Although our residents and their events make up for a large part of our schedule, we also have outside performers give shows in our theatres when space permits. Not huge national touring company shows, mind you. Most of those go to the Sangamon Auditorium, which holds something ridiculous like 3000 people. But smaller, more localized groups. Sometimes, bands that frequent the local bar scene will get cocky and decide that they are cool enough to play an actual show, and rent the space from us. You get the idea.
And when all of this is not going on, we host wedding receptions, birthday parties, reunions, galas, fundraisers, beautye pageants, annual meetings....

So what's my job.

Remember all that stuff I just talked about? I get to write and negotiate contracts for space rentals and reservations with every. single. one.
It sounds overwhelming.
And it kind of is.
But more than that,
There's a lot of problem-solving involved and a lot or creative thinking. Yeah, there are points in the day when I want to stab both my eyes out with a pencil. But, at the end of the day, I know I've accomplished something. Which is more than I can say for working at the hospital answering phones.

The hospital.
I might be working there also.

When it came down to it, the Center, being a non-profit, really couldn't afford to pay me what I'm actually worth but I couldn't turn down the job because it will eventually turn into a really great opportunity. There's a vast wealth of experience that can be gained from working so closely with so many different organizations at one time. And that's really the most important thing to me.

Money is also important, though.
So I stayed at the hospital part-time to supplement my income. I'm working much harder and only making slightly more between the two jobs than I was before, but it will be worth it. It already is.

Health insurance is important, too.
And, as you can imagine, the hospital has kick-ass insurance.
Which I can maintain if I still work part-time.
Ergo, my dual employment.

If you were reading very carefully during the part where I first talked about my great new job, you might have caught that I was also hired to write grants for the Center.

What is a grant, you ask?
And even if you didn't, I will still explain.
Large corporations, in order to maintain public and political favor, donate large sums of money every year not only to charities like The Red Cross, but also to non-charities. Most non-profits are founded with an initial lump-sum and subsequent donations from patrons, but are not self-sustaining. As such, they need to lobby for donations from larger companies, i.e. grants. Althought, donations is not really an accurate word; donation implies that money is directly given to a recipient.
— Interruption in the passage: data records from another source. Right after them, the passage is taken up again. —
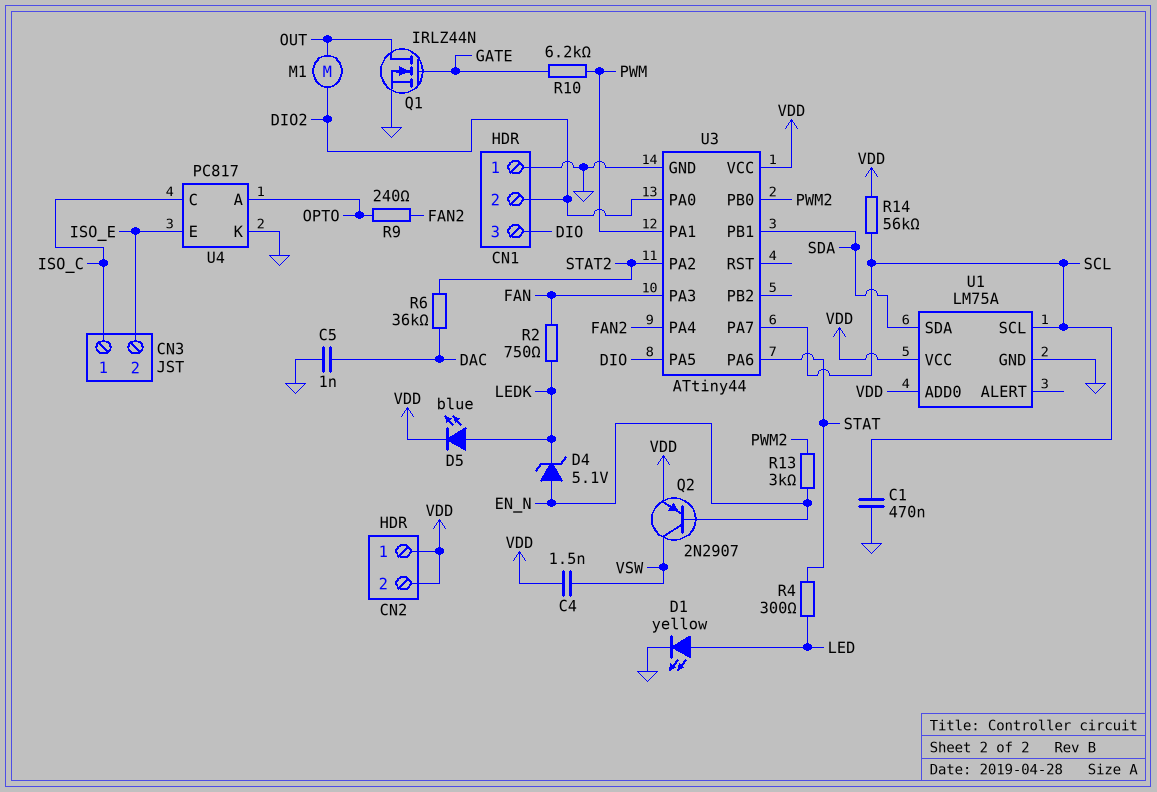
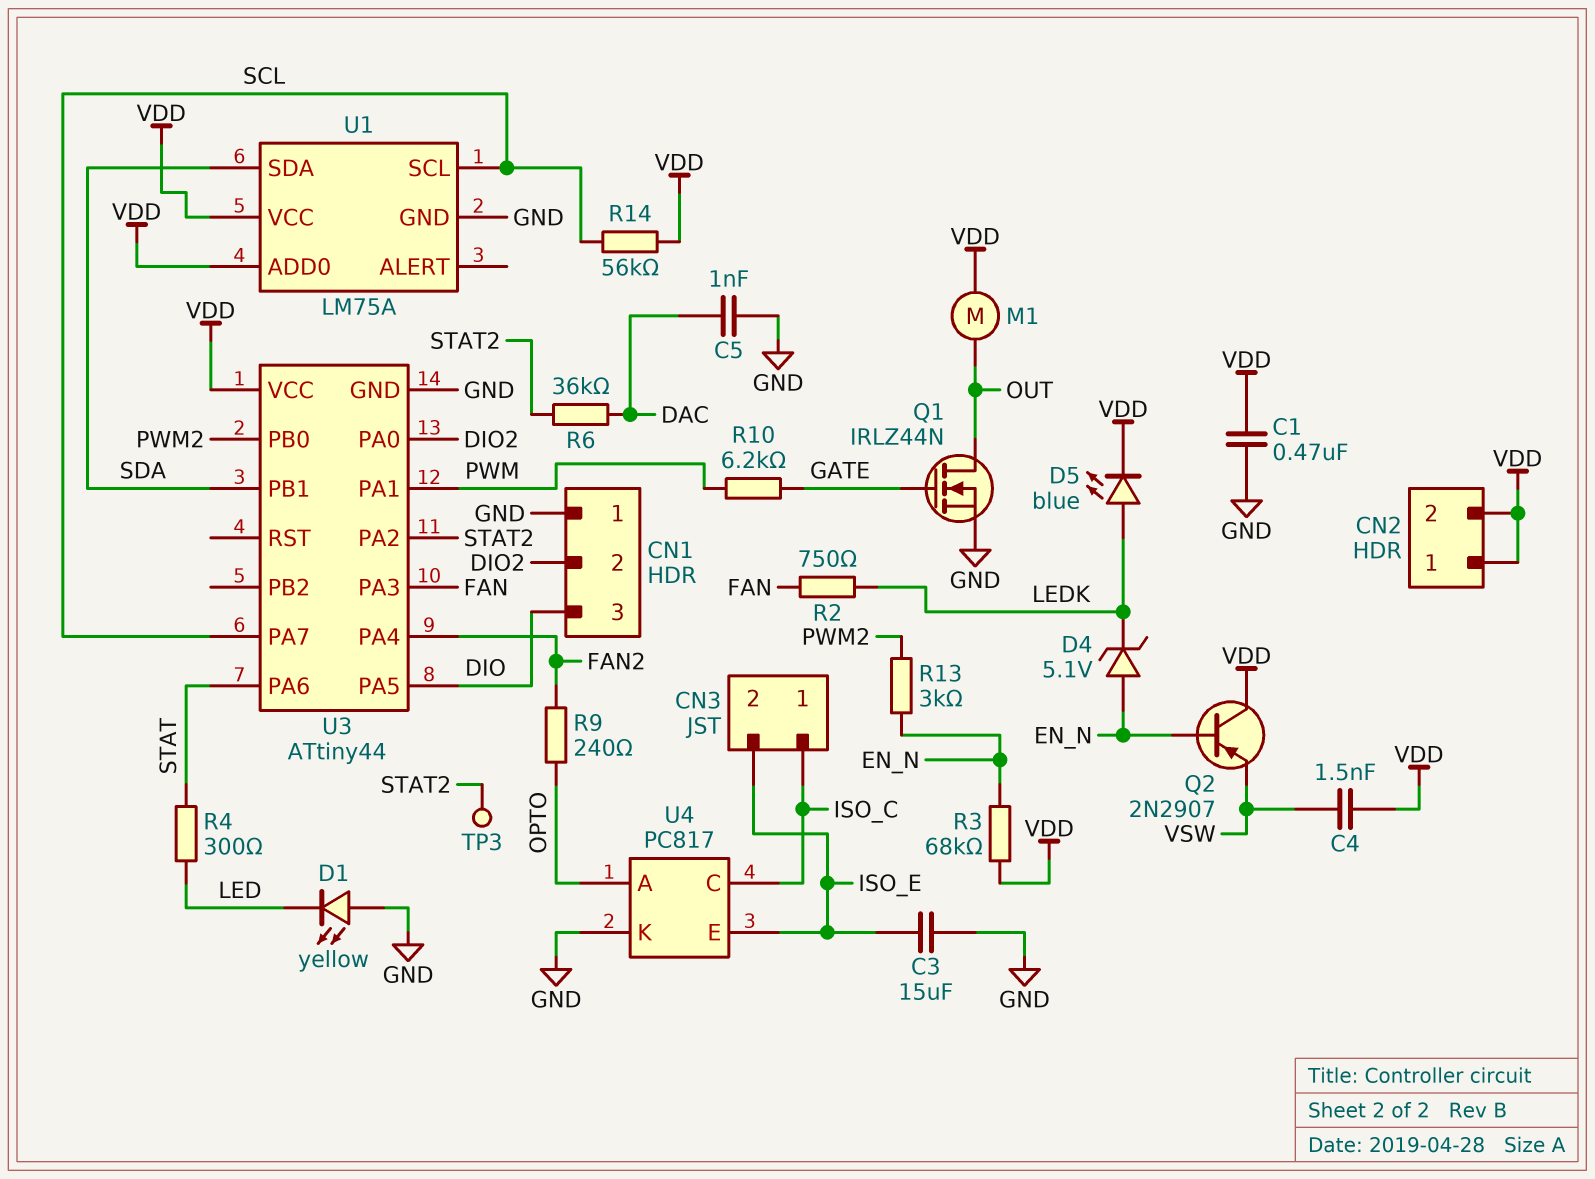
C1: 470nF (GND, SCL) -> 470nF (GND, VDD)
C3: none -> 15uF (GND, ISO_E)
D1: LED yellow (A LED, K GND) -> LED yellow (A GND, K LED)
M1: motor (DIO2, OUT) -> motor (OUT, VDD)
Q2: PNP 2N2907 (B EN_N, C VSW, E VDD) -> PNP 2N2907 (B EN_N, C VDD, E VSW)
R3: none -> 68k (EN_N, VDD)
TP3: none -> test point (STAT2)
What happens when a corporation establishes a grant is they basically make the kowledge of a designated amount of money available to various non-profits, and then award the sum based on whichever group writes and submits the best proposal stating *why* their respecitive organization needs and deserves the money, based on the unique specifications of the individual grants.
Still with me?
So, that's my job. I get to research companies offering grants, write a super-awesome proposal about why we should recieve the grant, and submit it to these gigantic corporations.
How do I do this, you ask?

I have not a clue.

Don't get your panties in a bunch. My boss knew this when he hired me.
This is how the conversation went.

Him: How do you feel about grants?
Me: I think they're great. I don't really know a whole lot about them, though.
Him: Do you think you could write one?
Me: Well, like I said I don't really know anything about them. But I'm not imtimidated by it. I think I could probably write one.
Him: Great. You're hired.

I've already got an order placed on Amazon with several how-to books that should be really useful (like this one, and this one, and this one).
And we all know that Amazon is the key to everything.
Or something.

I'll let you know how it turns out.

It is also worth mentioning that the reason I have this other really exciting job is because Lara is the collest person on earth. She recommended me to her boss, and then helped CREATE a position for me. Because she's the coolest. And I love her.
So next time you see her, give her a big hug and tell her that she's the best friend ever.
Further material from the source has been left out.